Everything is Stupid and I Hate It. Coffee Edition.

Everything is Stupid and I Hate It. Coffee Edition.

Husband is in charge of coffee. He does a bang up job and can head the department for life as far as the board of my directors is concerned. Until a few days ago we never had a single complaint filed. But. Pandemic.

We had a lot of coffee on hand when it started but of course we guzzled through it. Is it just us or do you also find that no amount of coffee seems to make this go away?

The problem is we have a very narrow range of what we like which is precisely one coffee product. Cost Plus’s french roast. We buy it in 24 oz bags which last about 2 weeks. Cost is $9.99.

Husband had been trying all week to order more online and it seemed to be doable but the final place order button just wouldn’t activate. Argh! Eventually he did it through his phone. All good except 12 days for delivery but only 1 day of good coffee left in house.

You know how annoying it is to get suggestions on how to do your job from someone who doesn’t know jack shit? Well that’s me and my Clean Floors Department thinking we know dick all about coffee purchasing. I suggest he buy a small bag from the fancy coffee shop down the street to tide us over. I hard sell it thusly: No one in shop, no disease catching and for sweetener, supporting local business!

So Husband goes to deserted coffee shop and for $21 comes back with 2 cups of beans. Two cups! A third of our normal bag, at six times the price. Well at least it’s going to be the most awesome heirloom coffee of our lives, right?

We hated it!

Capital H Hated it! Talked about it for two hours hated it. Close inspection of the package read, notes: blueberry, lemon, redston fruite, chocolate. Husband said I am buying coffee, not fruit salad. This wasn’t flavored coffee guys, this is the expensive hipster best seller! I don’t get it! Maybe the problem is medium roast. I like my coffee to resemble tar in both color and consistancy.

We went back to drinking some Ikea coffee that had previously been considered trash and now seems pretty tasty. Counting the days until Cost Plus delivers.

Just in case you don’t know me and this isn’t obvious, these aren’t real problems and I’m not really upset about them. We are so lucky in so many ways. I am using humor to cope with my fear and dismay about the ongoing tragedy around us. Please stay as safe as you can and be kind to others.

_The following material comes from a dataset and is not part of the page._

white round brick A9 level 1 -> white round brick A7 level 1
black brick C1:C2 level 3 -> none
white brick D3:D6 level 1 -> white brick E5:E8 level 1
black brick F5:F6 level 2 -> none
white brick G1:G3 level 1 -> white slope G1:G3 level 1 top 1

I’m a better dog than my dogs.

I’m a better dog than my dogs.

I saw a squirrel and they didn’t. Ha!

He was only 6 feet away from us on the ground so closer to their eye line then mine. We starred at each other for moment until he decided we were inconsequential and kept nibbling on whatever he had found. The dogs were sniffing the grass for dog pee with laser focus. Can’t be bothered too look around, must inhale these fantastic ammonia fumes.

So you know what dogs, I win! I’m the more observant dog. Take that!

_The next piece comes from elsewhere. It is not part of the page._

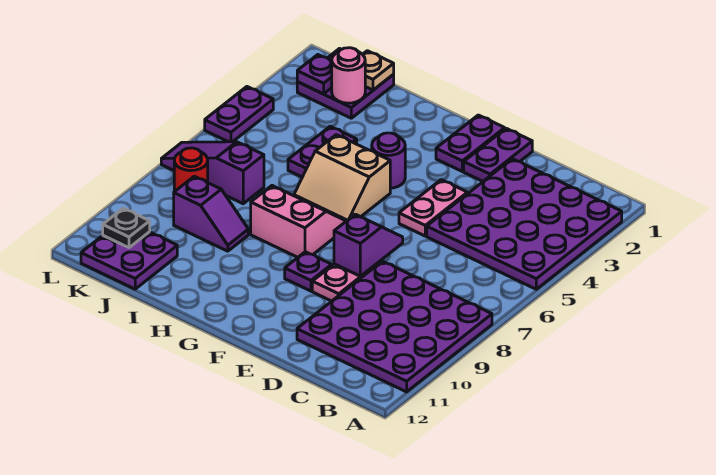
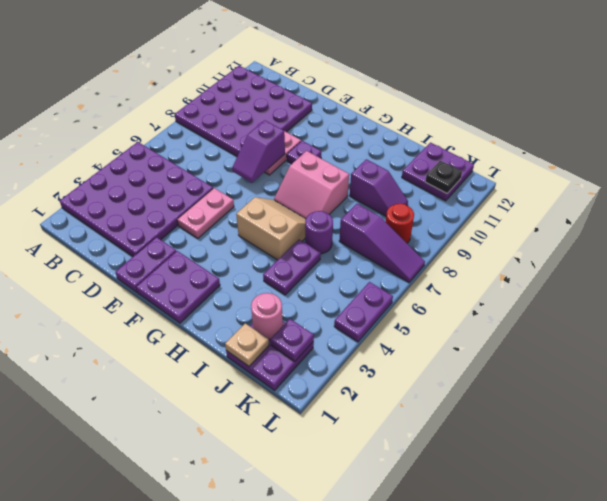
purple plate F1:F2 level 1 -> purple plate F1:G2 level 1
purple round brick G4 level 1 -> purple round brick I6 level 1
purple slope I9:J9 level 1 top J -> purple slope I9:J9 level 1 top I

Making Art is Like Organizing Cooked Spaghetti Part 2

Making Art is Like Organizing Cooked Spaghetti Part 2

Can’t believe you missed part 1, the essay everyone is talking about even though it was written 5 years ago. Link at the bottom. Catch up!

While looking through old posts, this title made me smile. Yep! That still sounds right. I think I will elaborate.

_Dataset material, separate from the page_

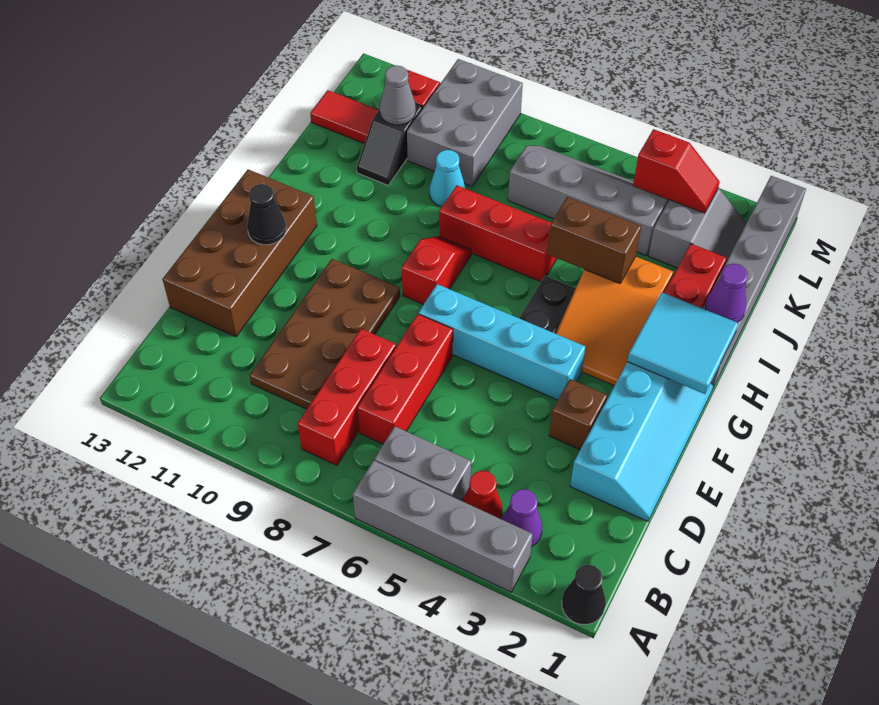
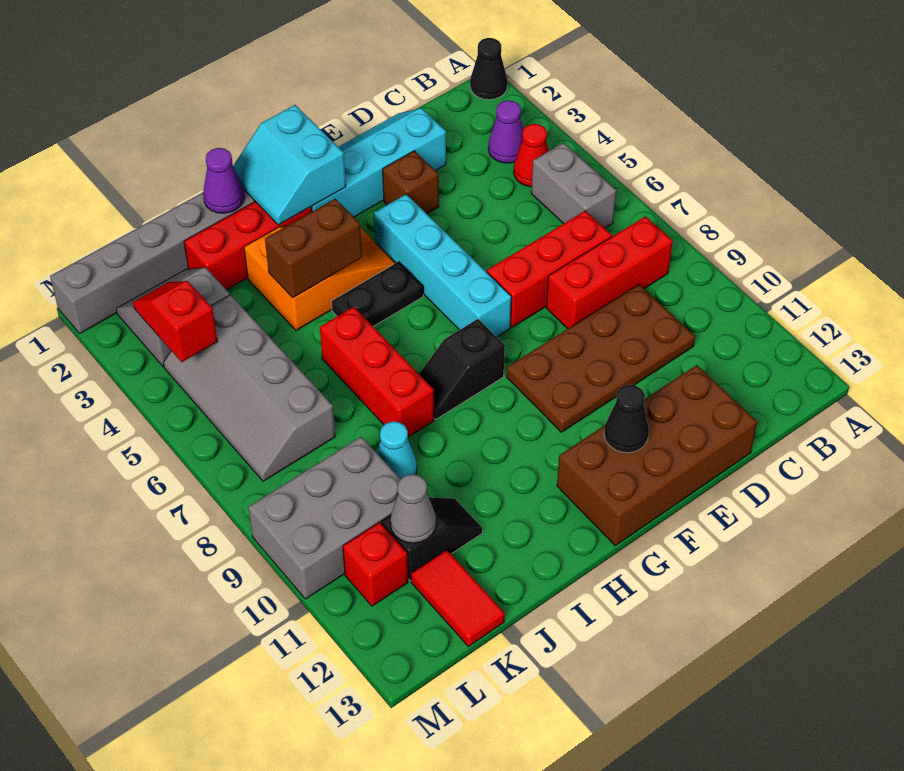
grey brick A3:A6 level 1 -> none
cyan tile G1:H2 level 2 -> cyan slope G1:H2 level 2 top G
red slope G8:H8 level 1 top G -> black slope G8:H8 level 1 top G
brown brick I4:I5 level 2 -> brown brick H4:I4 level 2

Let’s start with the point of it all, as in is there one? Is there ever a good or necessary reason to organize cooked spaghetti? I can’t think of one. Just put it on the plate and eat, right? I’ve never thought of my belly as an organizational device before but sure, that’s a good if temporary place to store cooked noodles while we strip them of nutrients. Otherwise, if there is too much, put it in Tupperware. It’s organized in the sense that it’s not co-mingling with other leftovers and I can find it again. But if I had to organize it strand by strand, it would be really hard and seem pointless. Just like art!

I think you know I don’t really find art pointless but surely you have had the experience of looking hard for this particular point and having a hard time locating it. Art is so messy and irrational. Art is mysterious and defiant. Art is useless and compelling. Art is strange and upsetting. Art is for eating, not for organizing. Art is for contemplation not for transaction.

It may be more accurate to say that justifying art making is like organizing limp noodles. It’s so easy to cook spaghetti and it’s pretty to listen to music and draw in a little book or make a face out of an evaporating water splotch on the sidewalk. The harder job to say explain to one’s self why this is a reasonable acitivity. To formulate a coherent, satisfying and convincing argument for why this process should be repeated over and over. To give one’s self a satisfactory explanation for why the resources of time and money are being used to fund so much unnecessary visual detritus.

Let’s say you did organize the heck out of those gelatinous strands of cooked Italian dough. Then what?! Would you be excited if someone very close to you, such as your very own self, informed you it would now become a regular part of the work week. Maybe.

Making the art is easy, understanding the art is hard. Justifying the art is impossible.

I make art because I don’t know how else to deal with reality.